E nonostante tollerabili non siano per niente la risposta compiacente del carrozzone che lo segue è spaventosa: strette di mano, sorrisi, risate, ringraziamenti, foto.
Un signore gli ha addirittura regalato una rosa con annesse battute sulla moglie gelosa.

In questo clima spettrale che non mi fa star bene la bella notizia è che finalmente le chiavi dell’immobile confiscato sono ora in nostro possesso. 
Il piano di sopra dello stabile verrà destinato al progetto “Dopo di noi” per accogliere persone diversamente abili mentre i box su strada saranno restituiti ai giovani di Fidene.

ROMA. CONSIGLIERI MUNICIPIO III: SALVINI FA PASSERELLE CON PROGETTO CENTROSINISTRA

(DIRE) Roma, 25 gen. – “Il Ministro Salvini, che non perde l’occasione per portare avanti la sua campagna elettorale permanente sulla pelle degli ultimi, oggi arriva in Terzo Municipio, a Fidene, per riconsegnare alla cittadinanza un immobile confiscato alle mafie. Un’azione nobile, peccato che della riconsegna dell’immobile la Giunta Caudo, che governa il territorio, si sia fatta carico fin da novembre scorso in un processo che ha visto il Ministro Salvini completamente assente.
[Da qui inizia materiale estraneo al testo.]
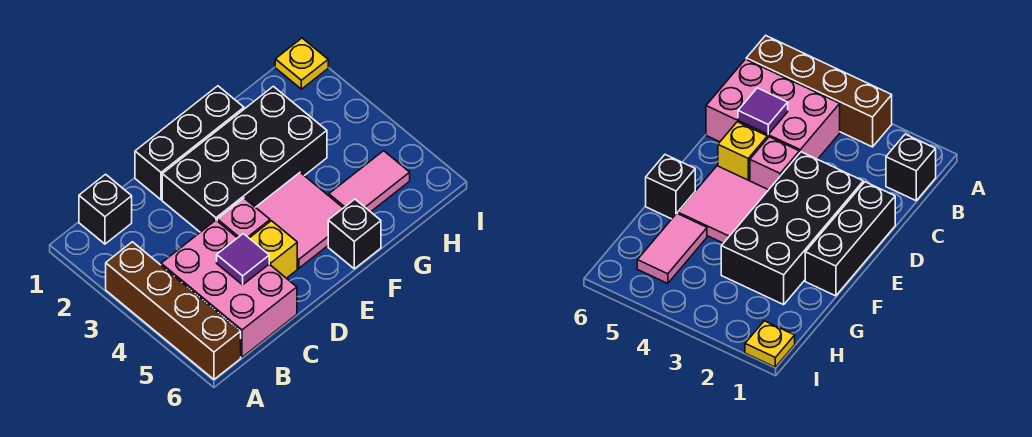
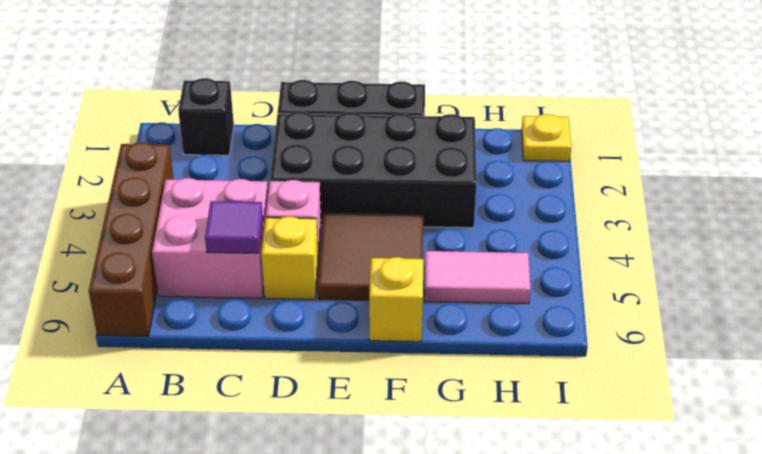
pink brick B4:C6 level 1 -> pink brick B4:C5 level 1
pink tile E4:F5 level 1 -> brown tile E4:F5 level 1
black brick F6 level 1 -> yellow brick F6 level 1

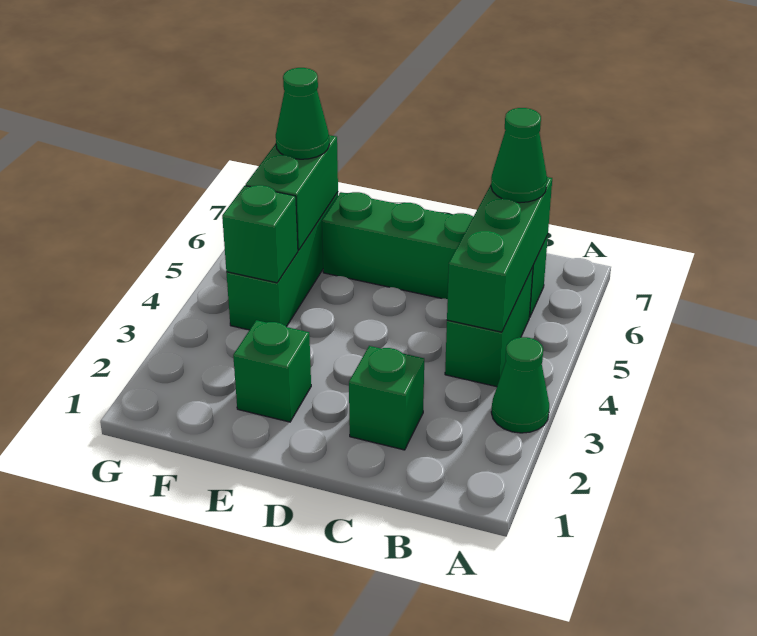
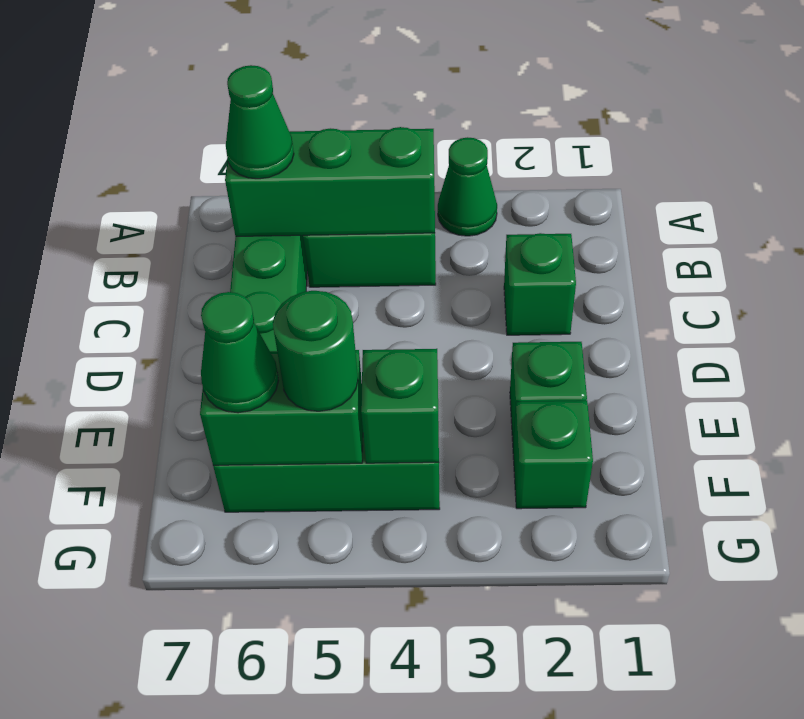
none -> green brick F2 level 1
none -> green round brick F5 level 3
Capiamo l’esigenza del Ministro di fagocitare qualsiasi fatto possa spostare l’attenzione dalle vicende giudiziarie che lo coinvolgono e farlo nel municipio che mette in pratica politiche inclusive con una coalizione che ha sconfitto le sue politiche di chiusura inumane ha ancora più valore nella sua idea di darsi una lustratina sociale ma fare passerelle a favore di telecamere con progetti del centrosinistra ci sembra troppo, anche per Salvini”.

Così in un comunicato i Capigruppo della maggioranza di Centrosinistra Matteo Zocchi, Christian Giorgio, Cesare Lucidi e Angela Silvestrini

(Comunicati/Dire) 11:51 25-01-19

Al centro di tutto

Chi vive a Piazza Stia, a Fidene, da anni lotta su ogni fronte: lotta per avere una casa, lotta per la mancanza di servizi, lotta per l’assenza delle istituzioni, lotta per spazi non all’altezza, lotta per far andare i ragazzi a scuola, lotta per una vita dignitosa.

Lo spirito, l’orgoglio, l’entusiasmo, la voglia e il senso di appartenenza degli inquilini li tocchi con mano quando ti ricordano sempre che si sono fatti “un culo così” per avere quello che hanno.

Sarà che sono fortunato e forse di parte essendo amico di Cinzia ma ieri -dopo aver pulito Piazza Stia armati di ramazze e falcetto- mentre festeggiavamo i 33(+26) di Angelo, insieme a Mauro, l’altra Cinzia, Cristina, Milena, Davide, io provavo a scendere a patti col tempo, cercando di fermarlo, perché tra racconti, prese in giro, urla dal balcone, parolacce, musica, zanzare, l’atmosfera era perfetta: un caos in equilibrio.

Stavamo bene.

E avvisiamo chi, ultimamente, considera le periferie della città come gli angoli del cuore che per noi è troppo tardi già da un po’: luoghi come questo sono, irrimediabilmente, al centro di tutto.